Pulling a net out of the ocean and discovering that it is filled with translucent, pulsating masses of jellyfish rather than fish is incredibly unsettling. Since late January, trawler crews off the coast of Bangladesh have been managing dense blooms from deep-sea zones where fish were once abundant enough to justify burning the fuel.
There was not a single dramatic event that brought about the shift. As is often the case with climate consequences, it quietly crept in. Surface waters were warmer than normal between November and January due to little rainfall and no seasonal cooling from freshwater runoff. The salinity increased. Acidity increased. And somewhere in that mix of circumstances, jellyfish discovered an opening.
| Key Information | Details |
|---|---|
| Location | Bay of Bengal, South Asia |
| Affected Country | Bangladesh (primary), also India |
| Phenomenon | Mass jellyfish blooms displacing commercial fish stocks |
| Primary Cause | Climate change-driven ocean warming, prolonged dry spell |
| Ocean Depth Affected | Beyond 40 metres in deep-sea zones |
| Trigger Period | Late January–February 2025; intensified after minimal November–January rainfall |
| Key Species | Pelagia noctiluca, Noctiluca scintillans, Chrysaora caliparea |
| Economic Impact | Trawler operators unable to recover fuel costs; sharp catch decline |
| Scientific Alert | First documented co-occurrence of P. noctiluca and N. scintillans in the Bay |
| Industry Source | Rancon Sea Fishing (CEO: Tanvir Shahriar Rimon) |
| Research Reference | ScienceDirect — Siddique et al., 2025 |
| Broader Risk | Feedback loop: fewer fish → more jellyfish → even fewer fish |
The CEO of Rancon Sea Fishing, Tanvir Shahriar Rimon, put it simply: jellyfish prefer environments with higher temperatures and acidity. The fish simply depart once they have established their dominance in a given area. The trawlers that once followed those fish are left tracking emptiness as they migrate toward colder, more stable waters.

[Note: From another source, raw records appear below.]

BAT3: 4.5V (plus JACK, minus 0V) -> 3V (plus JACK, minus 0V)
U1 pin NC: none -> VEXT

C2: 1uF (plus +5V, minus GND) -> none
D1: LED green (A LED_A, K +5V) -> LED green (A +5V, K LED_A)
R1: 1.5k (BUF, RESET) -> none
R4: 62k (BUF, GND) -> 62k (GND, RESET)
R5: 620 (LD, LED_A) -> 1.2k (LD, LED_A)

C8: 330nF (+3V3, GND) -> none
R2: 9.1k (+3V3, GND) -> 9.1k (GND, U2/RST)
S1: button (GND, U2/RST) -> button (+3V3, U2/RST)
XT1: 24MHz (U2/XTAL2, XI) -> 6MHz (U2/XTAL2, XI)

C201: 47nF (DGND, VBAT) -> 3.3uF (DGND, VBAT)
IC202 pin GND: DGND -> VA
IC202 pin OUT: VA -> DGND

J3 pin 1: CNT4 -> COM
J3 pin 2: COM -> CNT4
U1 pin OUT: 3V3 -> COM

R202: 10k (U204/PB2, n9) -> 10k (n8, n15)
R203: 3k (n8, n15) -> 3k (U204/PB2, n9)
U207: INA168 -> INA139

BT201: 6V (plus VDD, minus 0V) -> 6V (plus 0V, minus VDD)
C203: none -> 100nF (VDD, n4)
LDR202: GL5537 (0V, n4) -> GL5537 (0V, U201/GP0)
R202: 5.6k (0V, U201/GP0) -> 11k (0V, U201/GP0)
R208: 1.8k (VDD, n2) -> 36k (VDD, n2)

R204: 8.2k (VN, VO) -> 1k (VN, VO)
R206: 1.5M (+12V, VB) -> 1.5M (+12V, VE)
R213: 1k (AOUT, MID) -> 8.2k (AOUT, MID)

Many in the industry may have anticipated this in some form and hoped it would turn around. It hasn’t. The authorized deep-sea fishing zones in the Bay of Bengal are now much deeper than 40 meters due to the jellyfish surge, and the economic damage is already apparent. Owners of trawlers are finding it difficult to pay for fuel. Smaller operations are in serious trouble because they lack a buffer to absorb frequent low catches.
The science building beneath it is what elevates this moment beyond a bad fishing season. The simultaneous co-occurrence of Noctiluca scintillans, a bloom-forming dinoflagellate that upsets the typical zooplankton and phytoplankton food web, and Pelagia noctiluca, the mauve stinger, a toxic scyphozoan with an especially aggressive swarming instinct, was recorded by researchers as something unprecedented in the Bay of Bengal. It turns out that there is a somewhat disruptive partnership between the two species. By consuming zooplankton, the jellyfish lessens competition and makes it possible for N. scintillans to freely graze on phytoplankton. As a result, the food web layers that support everything else in the ocean collapse, a phenomenon known as trophic truncation.

Anyone who is paying attention should be concerned about this feedback loop. Because there are fewer fish, there are fewer predators to control jellyfish populations. There will be more competition for ichthyoplankton and young fish if there are more jellyfish. Future populations will be smaller if there are fewer juvenile fish. With every season that passes with high temperatures, the cycle reinforces itself and the ocean tilts further out of balance.
When you observe this from a distance, you are struck by how out of proportion the crisis’s visibility is to its true scope. Bangladeshi coastal fishing communities are bearing the consequences of their actions.
Global emissions are the cause of deep-sea warming, which manifests itself in very local, very human terms, such as the weight of an empty net or the comparison of fuel prices to almost zero catches. As they flourish and proliferate, jellyfish are essentially marking the territory that warming has given them. The fish are aware of it. The fishermen are aware of it. Whether the response catches up before the harm becomes irreversible is the current question.